And of course, my blogs archive these issues on a daily basis.

One interesting thing about the key Founders is that though they certainly were more influenced by the Bible than the other world religions, they believed that all world religions -- at least the ones with which they were familiar -- taught the same basic Truth as Christianity and were thus valid ways to God. So they would have no problem with someone placing their hand on a Koran and swearing an oath. Those world religions included both Catholic and Protestant Christianity, Deism, Unitarianism, Islam, Hinduism, Native American Spirituality. Also, Pagan Greco-Romanism likewise qualified as "religion" which taught the same Truth as Christianity.

What a lot of people consider the "Truth" of Christianity -- the Trinity, the Atonement, the Incarnation, the plenary inspiration of Scripture -- they didn't. Rather they regarded such as "corruptions." The truth which they believe Christianity and all world religions taught was as Ben Franklin put it:


I believe in one God, Creator of the Universe. That He governs it by his Providence. That he ought to be worshipped. That the most acceptable Service we can render to him, is doing Good to his other Children. That the Soul of Man is immortal, and will be treated with Justice in another Life respecting its Conduct in this.
1.4.2007 6:41pm
Jon Rowe (mail) (www):
Oops. Forgot to include Judaism in the list of world religions.
1.4.2007 6:42pm
A. Zarkov (mail):
Whadonna More:

What's lost is liberty and honor. Your position is cowardly and unjust, shutting out the innocent majority based on sharing a home country because you're afraid America can't defend against the small evil minority.

How do you lose liberty of honor? If we reduce or eliminate immigration from Islamic countries tell me how your liberty will be reduced? What will you not be free to do? There is nothing unjust about controlling immigration, that's part of national sovereignty. A sovereign nation gets to decide who is welcome. You also underestimate the damage even a small minority can do to a society. Besides if it's such a small minority where is the outcry from both domestic and foreign Muslims against the terrorists?
1.4.2007 7:41pm
Grover Gardner (mail):
"Besides if it's such a small minority where is the outcry from both domestic and foreign Muslims against the terrorists?"

Muslims, both foreign and domestic, have and continue to speak out against terrorism. Here's a bookmark I keep handy, since people never seem to get tired of making this accusation. Not all the links are up to date, but I think it will get you started:

http://www.muhajabah.com/otherscondemn.php

You can also do your own search by googling "muslims condemn terror." Your query will be answered many times over. You will also come across some interesting commentary to the effect that terrorism presents an internal dilemma for Muslims as well as an external one, which is why it sometimes seems that they don't respond quickly or loudly enough.
1.4.2007 8:14pm
Hans Gruber (www):
"I think if you asked most Americans, they would have a problem with someone imposing their religious beliefs on them through legally enforceable means, be it a Christian sect or a Muslim sect. That doesn't mean they think religious fundamentalists need to leave the country, or be forbidden to enter."

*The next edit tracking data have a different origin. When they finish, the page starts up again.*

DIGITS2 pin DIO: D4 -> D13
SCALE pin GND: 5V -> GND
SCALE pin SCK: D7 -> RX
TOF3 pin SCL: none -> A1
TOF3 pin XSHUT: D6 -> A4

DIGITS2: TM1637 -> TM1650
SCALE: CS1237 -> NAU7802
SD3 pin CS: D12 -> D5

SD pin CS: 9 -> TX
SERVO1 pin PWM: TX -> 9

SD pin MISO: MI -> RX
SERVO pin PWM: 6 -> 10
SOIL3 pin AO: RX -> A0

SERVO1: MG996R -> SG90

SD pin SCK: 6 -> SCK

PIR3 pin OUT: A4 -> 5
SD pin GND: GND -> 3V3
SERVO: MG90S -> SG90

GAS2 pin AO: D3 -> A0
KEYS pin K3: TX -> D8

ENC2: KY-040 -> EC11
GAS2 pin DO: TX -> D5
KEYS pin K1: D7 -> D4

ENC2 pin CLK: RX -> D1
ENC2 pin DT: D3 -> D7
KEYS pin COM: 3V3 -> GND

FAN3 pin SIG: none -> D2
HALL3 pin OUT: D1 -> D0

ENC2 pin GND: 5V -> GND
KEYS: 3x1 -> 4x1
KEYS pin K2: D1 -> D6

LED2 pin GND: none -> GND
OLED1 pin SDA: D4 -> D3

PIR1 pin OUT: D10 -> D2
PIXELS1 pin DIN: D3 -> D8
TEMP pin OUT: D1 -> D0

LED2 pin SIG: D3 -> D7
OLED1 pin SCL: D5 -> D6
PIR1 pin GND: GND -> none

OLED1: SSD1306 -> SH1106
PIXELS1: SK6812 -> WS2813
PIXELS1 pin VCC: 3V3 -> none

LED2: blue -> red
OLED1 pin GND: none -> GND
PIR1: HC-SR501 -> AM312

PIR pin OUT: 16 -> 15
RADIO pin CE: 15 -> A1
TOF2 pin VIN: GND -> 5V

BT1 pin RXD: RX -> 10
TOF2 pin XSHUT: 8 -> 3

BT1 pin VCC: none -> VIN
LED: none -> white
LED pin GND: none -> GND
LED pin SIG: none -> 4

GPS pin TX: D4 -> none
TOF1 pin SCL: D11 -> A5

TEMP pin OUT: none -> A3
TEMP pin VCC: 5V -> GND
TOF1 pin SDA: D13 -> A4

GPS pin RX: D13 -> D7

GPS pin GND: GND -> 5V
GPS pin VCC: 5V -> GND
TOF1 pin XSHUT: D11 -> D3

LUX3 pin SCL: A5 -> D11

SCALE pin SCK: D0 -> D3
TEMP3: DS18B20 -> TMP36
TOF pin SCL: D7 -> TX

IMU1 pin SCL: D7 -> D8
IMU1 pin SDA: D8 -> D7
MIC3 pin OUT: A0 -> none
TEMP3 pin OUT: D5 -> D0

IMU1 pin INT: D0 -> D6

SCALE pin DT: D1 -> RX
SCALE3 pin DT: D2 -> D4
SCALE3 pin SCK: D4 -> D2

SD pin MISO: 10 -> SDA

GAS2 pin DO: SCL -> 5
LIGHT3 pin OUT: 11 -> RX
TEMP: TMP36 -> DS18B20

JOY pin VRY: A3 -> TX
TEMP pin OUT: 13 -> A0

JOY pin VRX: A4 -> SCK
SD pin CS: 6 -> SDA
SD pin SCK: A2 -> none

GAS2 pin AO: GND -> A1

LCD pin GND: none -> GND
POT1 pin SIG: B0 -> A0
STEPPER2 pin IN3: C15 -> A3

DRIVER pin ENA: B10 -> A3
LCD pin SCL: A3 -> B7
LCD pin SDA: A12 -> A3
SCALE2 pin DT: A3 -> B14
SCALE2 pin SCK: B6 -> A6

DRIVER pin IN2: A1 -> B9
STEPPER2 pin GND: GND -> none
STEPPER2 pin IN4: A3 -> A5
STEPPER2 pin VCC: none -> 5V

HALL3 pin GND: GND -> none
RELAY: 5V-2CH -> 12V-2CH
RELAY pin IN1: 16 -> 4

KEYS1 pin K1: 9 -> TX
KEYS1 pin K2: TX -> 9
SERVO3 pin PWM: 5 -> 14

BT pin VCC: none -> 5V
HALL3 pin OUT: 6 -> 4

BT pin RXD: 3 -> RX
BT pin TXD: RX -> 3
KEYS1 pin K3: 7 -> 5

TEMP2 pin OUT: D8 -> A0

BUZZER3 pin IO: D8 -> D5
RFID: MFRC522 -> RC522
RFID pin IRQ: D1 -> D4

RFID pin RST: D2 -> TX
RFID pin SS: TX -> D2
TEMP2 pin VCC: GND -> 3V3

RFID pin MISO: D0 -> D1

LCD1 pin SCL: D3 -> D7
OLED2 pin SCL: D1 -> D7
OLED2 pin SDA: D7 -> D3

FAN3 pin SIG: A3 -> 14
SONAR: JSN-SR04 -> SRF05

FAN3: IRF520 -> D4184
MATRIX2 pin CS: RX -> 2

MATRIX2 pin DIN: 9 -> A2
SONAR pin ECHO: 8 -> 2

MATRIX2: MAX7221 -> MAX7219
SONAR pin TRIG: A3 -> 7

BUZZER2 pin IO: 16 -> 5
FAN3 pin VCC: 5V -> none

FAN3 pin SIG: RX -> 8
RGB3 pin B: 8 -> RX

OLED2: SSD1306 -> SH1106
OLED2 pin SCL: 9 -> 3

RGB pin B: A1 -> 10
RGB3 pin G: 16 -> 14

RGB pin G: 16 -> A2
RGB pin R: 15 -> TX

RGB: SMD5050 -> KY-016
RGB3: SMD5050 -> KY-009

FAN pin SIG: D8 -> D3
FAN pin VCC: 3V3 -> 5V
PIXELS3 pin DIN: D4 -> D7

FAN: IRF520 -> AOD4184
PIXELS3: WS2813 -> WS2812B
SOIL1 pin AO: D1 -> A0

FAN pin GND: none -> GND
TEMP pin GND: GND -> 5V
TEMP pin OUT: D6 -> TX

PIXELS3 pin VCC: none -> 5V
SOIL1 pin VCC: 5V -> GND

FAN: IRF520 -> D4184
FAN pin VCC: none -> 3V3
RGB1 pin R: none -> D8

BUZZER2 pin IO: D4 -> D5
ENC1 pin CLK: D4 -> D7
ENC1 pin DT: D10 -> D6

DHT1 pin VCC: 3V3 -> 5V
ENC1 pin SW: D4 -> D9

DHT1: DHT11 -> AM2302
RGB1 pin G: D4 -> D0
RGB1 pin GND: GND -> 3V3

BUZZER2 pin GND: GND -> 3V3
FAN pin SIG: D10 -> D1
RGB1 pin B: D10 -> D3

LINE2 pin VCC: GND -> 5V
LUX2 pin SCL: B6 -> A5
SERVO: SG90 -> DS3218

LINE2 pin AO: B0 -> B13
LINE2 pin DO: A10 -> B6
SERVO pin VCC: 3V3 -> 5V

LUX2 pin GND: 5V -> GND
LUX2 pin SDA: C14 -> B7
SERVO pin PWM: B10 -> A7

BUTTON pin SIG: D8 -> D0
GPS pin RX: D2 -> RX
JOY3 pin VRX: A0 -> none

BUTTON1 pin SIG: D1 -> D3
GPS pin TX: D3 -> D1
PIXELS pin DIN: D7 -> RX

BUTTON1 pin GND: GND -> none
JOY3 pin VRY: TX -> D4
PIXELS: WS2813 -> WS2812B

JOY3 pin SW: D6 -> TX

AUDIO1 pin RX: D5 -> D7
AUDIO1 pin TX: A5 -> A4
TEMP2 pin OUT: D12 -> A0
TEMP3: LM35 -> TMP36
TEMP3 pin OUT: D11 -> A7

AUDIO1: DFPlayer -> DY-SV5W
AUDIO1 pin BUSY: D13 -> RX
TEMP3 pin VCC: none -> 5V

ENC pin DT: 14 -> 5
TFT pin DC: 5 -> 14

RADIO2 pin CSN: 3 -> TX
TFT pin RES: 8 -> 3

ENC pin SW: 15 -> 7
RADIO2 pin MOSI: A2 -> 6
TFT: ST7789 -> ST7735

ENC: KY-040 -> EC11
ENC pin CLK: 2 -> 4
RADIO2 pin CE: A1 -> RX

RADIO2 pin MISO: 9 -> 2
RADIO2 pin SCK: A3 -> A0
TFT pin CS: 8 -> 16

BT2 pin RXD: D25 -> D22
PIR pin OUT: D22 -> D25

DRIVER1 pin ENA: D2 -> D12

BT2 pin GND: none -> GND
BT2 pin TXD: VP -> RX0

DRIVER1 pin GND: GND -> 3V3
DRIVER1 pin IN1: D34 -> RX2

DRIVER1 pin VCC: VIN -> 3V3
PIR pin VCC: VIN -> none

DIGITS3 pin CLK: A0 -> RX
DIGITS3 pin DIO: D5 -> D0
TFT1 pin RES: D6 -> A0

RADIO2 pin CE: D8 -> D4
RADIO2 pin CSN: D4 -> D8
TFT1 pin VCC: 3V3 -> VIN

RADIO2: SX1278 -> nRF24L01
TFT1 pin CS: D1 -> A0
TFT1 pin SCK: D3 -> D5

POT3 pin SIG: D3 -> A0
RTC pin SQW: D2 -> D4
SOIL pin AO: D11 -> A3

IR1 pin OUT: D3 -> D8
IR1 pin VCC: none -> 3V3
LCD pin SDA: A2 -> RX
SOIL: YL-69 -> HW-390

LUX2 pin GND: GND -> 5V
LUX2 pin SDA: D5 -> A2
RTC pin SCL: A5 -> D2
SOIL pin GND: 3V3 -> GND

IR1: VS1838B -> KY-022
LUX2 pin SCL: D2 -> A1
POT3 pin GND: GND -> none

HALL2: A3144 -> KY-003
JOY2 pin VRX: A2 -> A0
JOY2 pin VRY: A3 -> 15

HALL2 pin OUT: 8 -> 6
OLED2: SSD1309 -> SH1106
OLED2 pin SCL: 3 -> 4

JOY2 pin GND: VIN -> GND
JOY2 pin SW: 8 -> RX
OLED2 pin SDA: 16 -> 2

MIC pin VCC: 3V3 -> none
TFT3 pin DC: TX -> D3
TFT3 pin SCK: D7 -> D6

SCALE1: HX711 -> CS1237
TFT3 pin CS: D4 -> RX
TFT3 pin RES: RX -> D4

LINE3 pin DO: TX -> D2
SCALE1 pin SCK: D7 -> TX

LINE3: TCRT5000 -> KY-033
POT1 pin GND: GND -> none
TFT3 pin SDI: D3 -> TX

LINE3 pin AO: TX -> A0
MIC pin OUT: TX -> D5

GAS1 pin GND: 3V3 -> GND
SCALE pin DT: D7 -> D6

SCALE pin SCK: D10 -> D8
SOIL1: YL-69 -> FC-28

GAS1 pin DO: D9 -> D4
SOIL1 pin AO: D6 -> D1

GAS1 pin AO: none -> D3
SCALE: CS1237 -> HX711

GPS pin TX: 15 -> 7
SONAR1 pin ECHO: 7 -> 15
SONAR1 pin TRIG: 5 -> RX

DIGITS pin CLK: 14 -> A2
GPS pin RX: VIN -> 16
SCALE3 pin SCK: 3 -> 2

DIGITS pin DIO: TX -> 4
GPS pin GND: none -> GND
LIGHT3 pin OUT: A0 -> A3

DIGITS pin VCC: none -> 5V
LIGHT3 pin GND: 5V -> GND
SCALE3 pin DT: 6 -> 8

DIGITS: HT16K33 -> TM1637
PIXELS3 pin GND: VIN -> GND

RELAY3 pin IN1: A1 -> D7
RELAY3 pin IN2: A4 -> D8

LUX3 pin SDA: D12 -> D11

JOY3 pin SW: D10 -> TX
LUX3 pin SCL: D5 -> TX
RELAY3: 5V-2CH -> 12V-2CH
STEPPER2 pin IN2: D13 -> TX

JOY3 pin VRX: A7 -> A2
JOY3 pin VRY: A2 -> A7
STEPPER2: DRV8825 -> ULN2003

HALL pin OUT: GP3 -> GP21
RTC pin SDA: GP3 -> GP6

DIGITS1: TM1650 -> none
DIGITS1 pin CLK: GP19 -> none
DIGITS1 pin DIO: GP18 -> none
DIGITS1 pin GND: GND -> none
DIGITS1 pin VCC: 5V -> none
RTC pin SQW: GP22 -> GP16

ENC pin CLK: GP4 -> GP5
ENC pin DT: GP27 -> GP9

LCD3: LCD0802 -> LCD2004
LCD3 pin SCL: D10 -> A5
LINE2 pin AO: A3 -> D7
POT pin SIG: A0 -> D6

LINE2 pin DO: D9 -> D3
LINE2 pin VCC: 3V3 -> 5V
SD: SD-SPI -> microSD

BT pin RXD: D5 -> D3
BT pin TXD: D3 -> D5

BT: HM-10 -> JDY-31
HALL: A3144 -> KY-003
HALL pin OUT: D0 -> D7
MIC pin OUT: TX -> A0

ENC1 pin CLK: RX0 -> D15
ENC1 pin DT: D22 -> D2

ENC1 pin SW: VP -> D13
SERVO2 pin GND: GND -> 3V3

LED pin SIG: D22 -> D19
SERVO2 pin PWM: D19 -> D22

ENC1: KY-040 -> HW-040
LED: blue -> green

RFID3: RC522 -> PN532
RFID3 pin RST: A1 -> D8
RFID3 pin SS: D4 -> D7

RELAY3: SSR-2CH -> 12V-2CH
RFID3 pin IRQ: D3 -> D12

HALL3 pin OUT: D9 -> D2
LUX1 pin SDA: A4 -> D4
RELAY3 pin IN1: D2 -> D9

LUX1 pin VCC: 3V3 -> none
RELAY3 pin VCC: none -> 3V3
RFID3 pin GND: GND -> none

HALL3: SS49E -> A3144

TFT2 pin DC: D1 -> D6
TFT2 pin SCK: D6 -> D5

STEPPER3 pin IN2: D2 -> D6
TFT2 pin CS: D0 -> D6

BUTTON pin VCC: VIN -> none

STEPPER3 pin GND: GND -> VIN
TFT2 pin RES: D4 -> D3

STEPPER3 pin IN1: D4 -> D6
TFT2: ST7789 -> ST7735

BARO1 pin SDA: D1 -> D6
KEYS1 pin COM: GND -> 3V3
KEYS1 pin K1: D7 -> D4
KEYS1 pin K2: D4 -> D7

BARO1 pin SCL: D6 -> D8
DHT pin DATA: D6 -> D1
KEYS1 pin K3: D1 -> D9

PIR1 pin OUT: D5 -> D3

During the Cold War Communists were regularly denied residency and citizenship, yet the Communist Party itself was never banned within the United States. There are two standards covering two very different things, freedom within a country and freedom to get into a country. There is NO right to be an American.

Similarly, the law should of course preserve religious liberty of all sorts within our borders, but that is not to say it would be out of bounds to limit the numbers of Muslim immigrants, especially given the unfolding British security crisis (of which they are having to curtail civil liberties to a much greater degree in order to contain).

Absolute tolerance and openness is a model for national suicide, welcoming with open arms a population which produces the world's greatest and most-determined terrorists doesn't strike me as brilliant public policy. But, then, thinking about how immigration effects our security, culture, and economic well-being is "silly stuff" (as Nick P. related upthread).

Truth be told, nobody in this thread is dense enough to want the United States to be even 20 percent Muslim (to say nothing of a majority). That's the cold truth of it, is it not? Who here really wants the United States to foster a large Muslim minority? And no "qualifications" and caveats or arguing from the exception (yes, the vast majority of Muslims are fine people).

Who here is ready to endorse an immigration policy which will rapidly grow the proportion of Muslims in the United States of America? Nobody in their right mind. Not Goode. Not Me. Not David Post. But let's not think about that, let's laugh at this Goode fellow and congratulate one another for being such good, decent people, the kind of people who don't think about silly topics like immigration. Leave the silly stuff to the yahoos and the rubes. Good people don't even think about that kind of stuff.
1.4.2007 8:15pm
A. Zarkov (mail):
Per Son:

"… would you advocate the following immigration bans…"

None of those groups (except for the Russians) you list represent a current threat to the US. None of them have an effective and well-funded international terror apparatus.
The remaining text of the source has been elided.